Sara Ochoa Wants to Bring More Transparency to San Diego Dem Party

The San Diego County Democratic Party will select its next chair on Aug. 19. Here’s what candidate Sara Ochoa says she wants to do.  The post Sara Ochoa Wants to Bring More Transparency to San Diego Dem Party appeared first on Voice of San Diego.

Sara Ochoa Wants to Bring More Transparency to San Diego Dem Party

This post has been updated with a correction.

The San Diego County Democratic Party will choose its next chair Aug. 19 in one of the most contentious leadership races in recent memory, pitting former South County Vice Chair Sara Ochoa against former chair Will Rodriguez-Kennedy. The winner will guide the party through high-stakes battles ahead — from possible congressional redistricting to the 2026 election cycle.

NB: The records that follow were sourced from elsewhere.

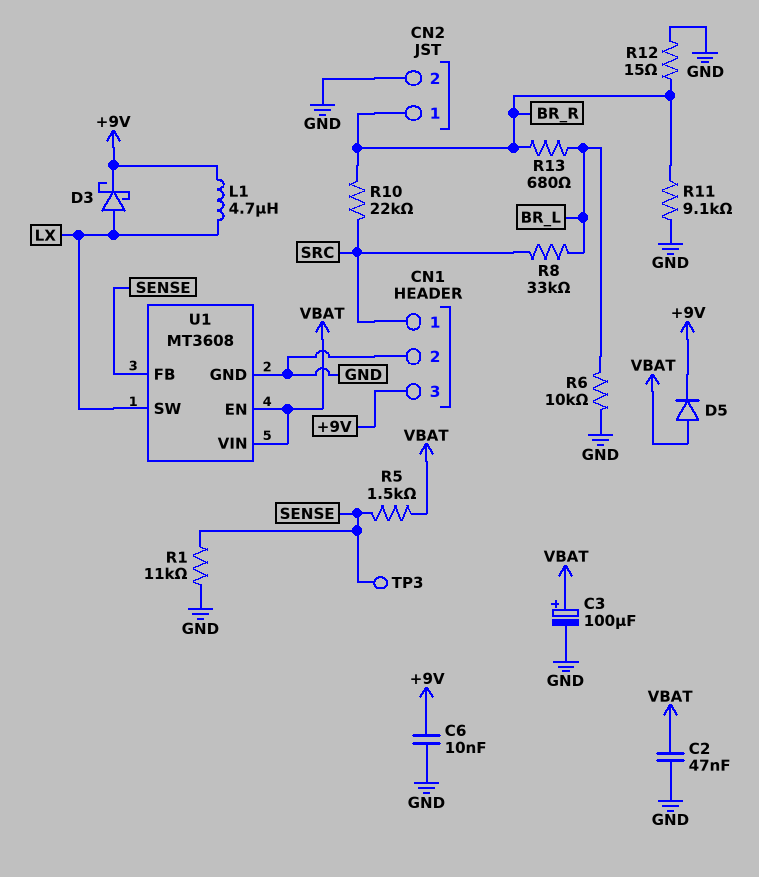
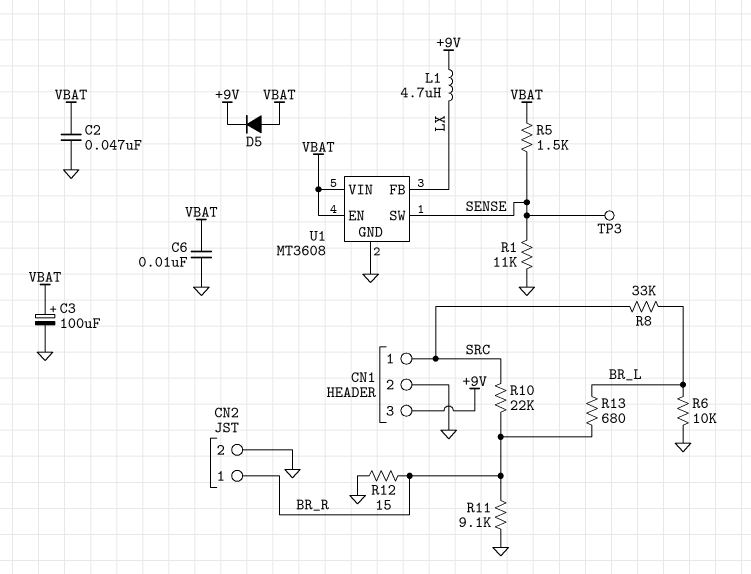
C6: 10nF (+9V, GND) -> 10nF (GND, VBAT)
D3: schottky (A LX, K +9V) -> none
U1 pin FB: SENSE -> LX
U1 pin SW: LX -> SENSE

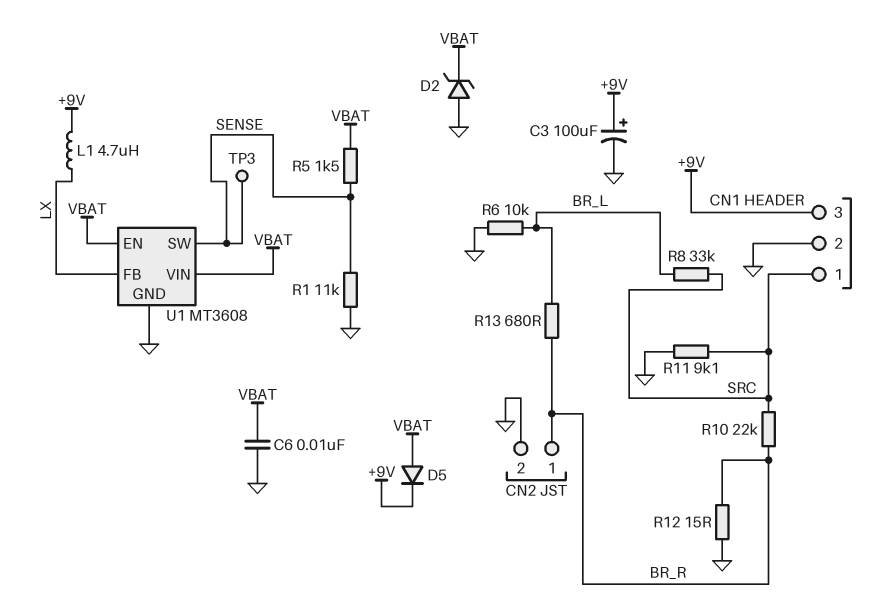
C2: 47nF (GND, VBAT) -> none
C3: 100uF (plus VBAT, minus GND) -> 100uF (plus +9V, minus GND)
D2: none -> zener (A GND, K VBAT)
R11: 9.1k (BR_R, GND) -> 9.1k (GND, SRC)

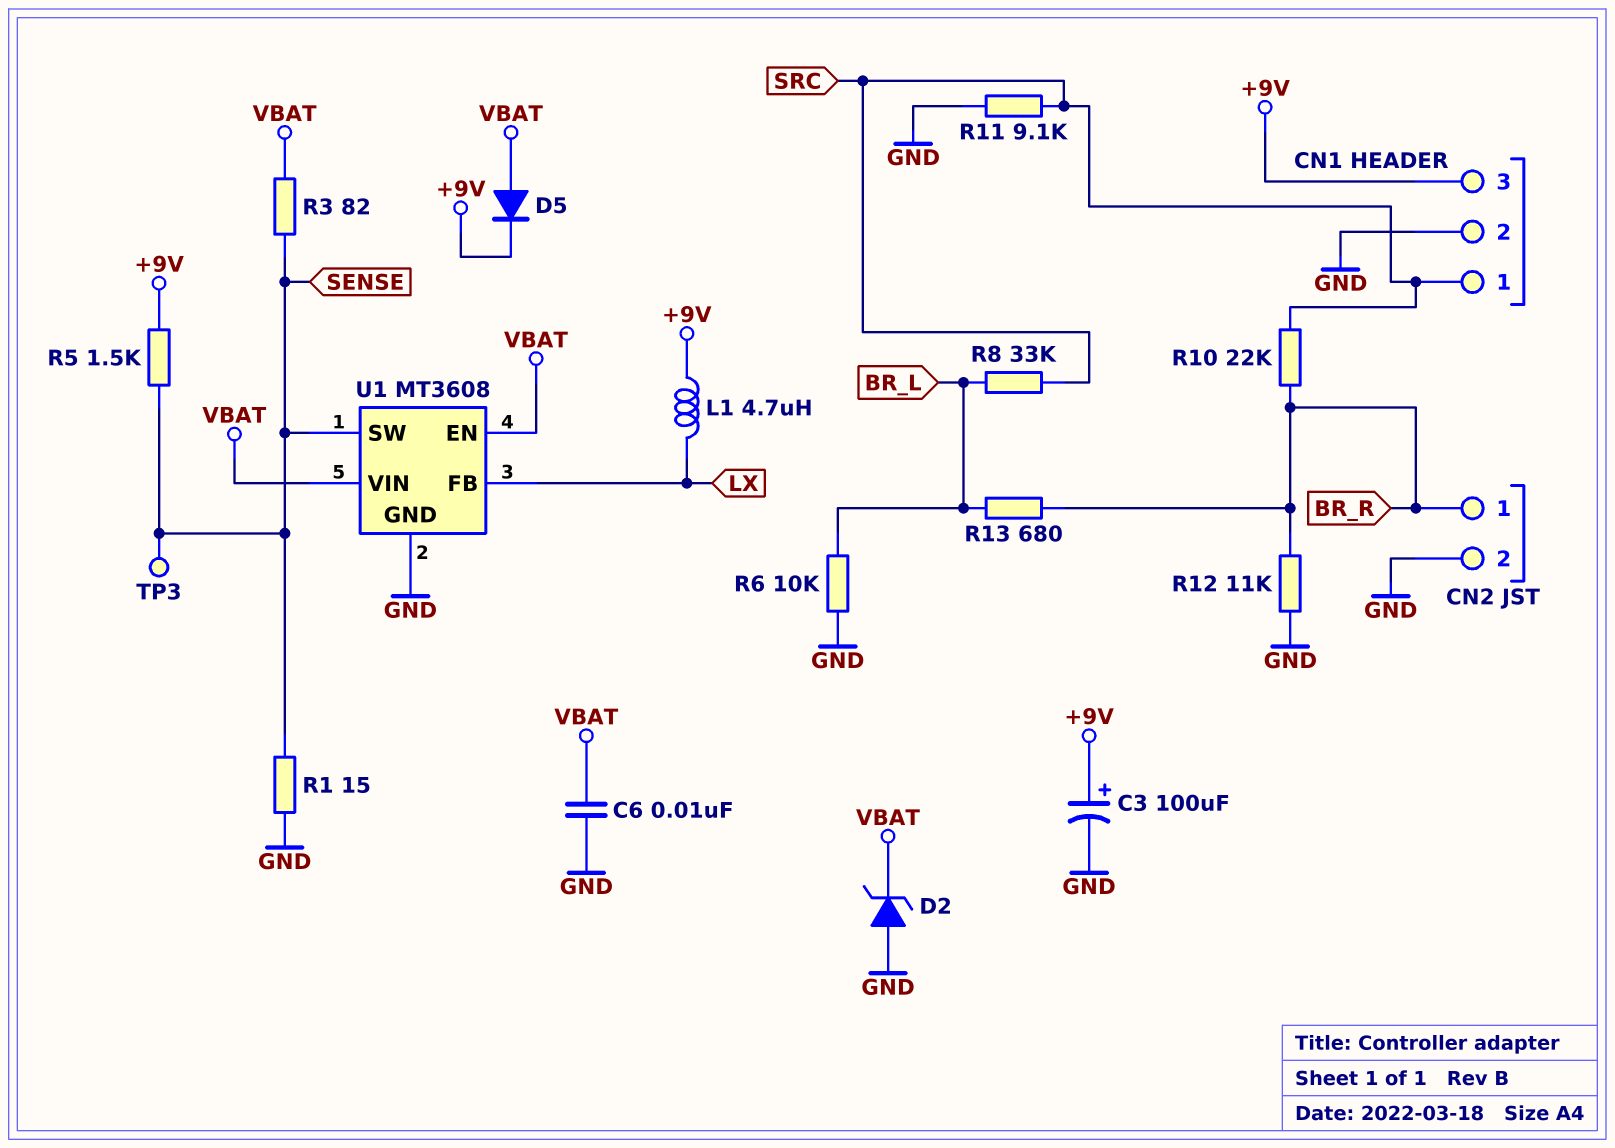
R1: 11k (GND, SENSE) -> 15 (GND, SENSE)
R3: none -> 82 (SENSE, VBAT)
R5: 1.5k (SENSE, VBAT) -> 1.5k (+9V, SENSE)
R12: 15 (BR_R, GND) -> 11k (BR_R, GND)

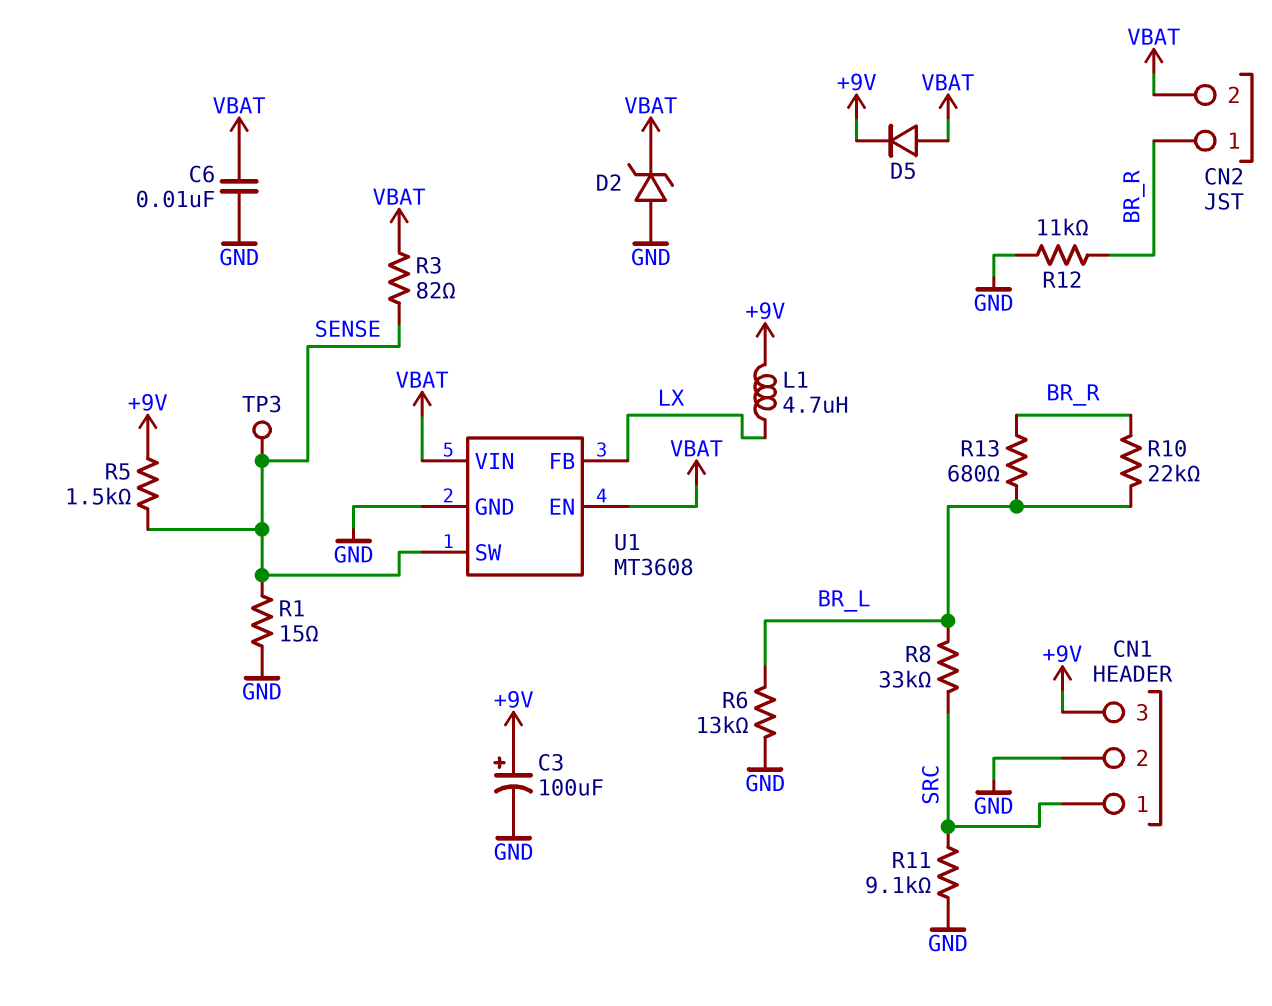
CN2 pin 2: GND -> VBAT
R6: 10k (BR_L, GND) -> 13k (BR_L, GND)
R10: 22k (BR_R, SRC) -> 22k (BR_L, BR_R)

Ochoa, who served from 2019 to 2024 as South Area Vice Chair, is running on a platform of strengthening grassroots engagement, increasing transparency in party operations, and building sustained partnerships with community organizations beyond election season. 

Ochoa, a former lobbyist and consultant, has faced criticism over her handling of funds as South Area Vice Chair and allegations involving her husband Ricardo Ochoa’s previous marriage — which she addresses in this interview.

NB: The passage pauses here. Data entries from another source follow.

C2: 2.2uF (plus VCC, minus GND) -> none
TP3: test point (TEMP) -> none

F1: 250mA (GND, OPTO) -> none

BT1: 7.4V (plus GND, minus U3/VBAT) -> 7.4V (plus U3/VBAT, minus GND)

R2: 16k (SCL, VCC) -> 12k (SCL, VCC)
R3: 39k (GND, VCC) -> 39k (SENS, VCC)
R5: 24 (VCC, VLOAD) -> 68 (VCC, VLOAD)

In this Q&A, Ochoa discusses her vision for an activist-centered Democratic Party, and how she plans to unify members while expanding the party’s reach in a politically divided landscape.

Editor’s note: This interview has been edited for length and clarity. 

Can you talk a little bit about your background, leading up to your decision to run for this seat?

I didn’t get involved politically until my late 20s. I was a single parent from the age of 23, raising two little ones, relying on programs like WIC and SNAP, living paycheck to paycheck in a moldy apartment in Ocean Beach/Point Loma. My eldest developed asthma from those conditions, so I know what it’s like to face those late-night ER visits. I worked a series of jobs before landing at a law firm with a local environmental attorney, and the activism tied to that work made it clear to me that if you care about anything — including environmental policy — you care about who’s elected.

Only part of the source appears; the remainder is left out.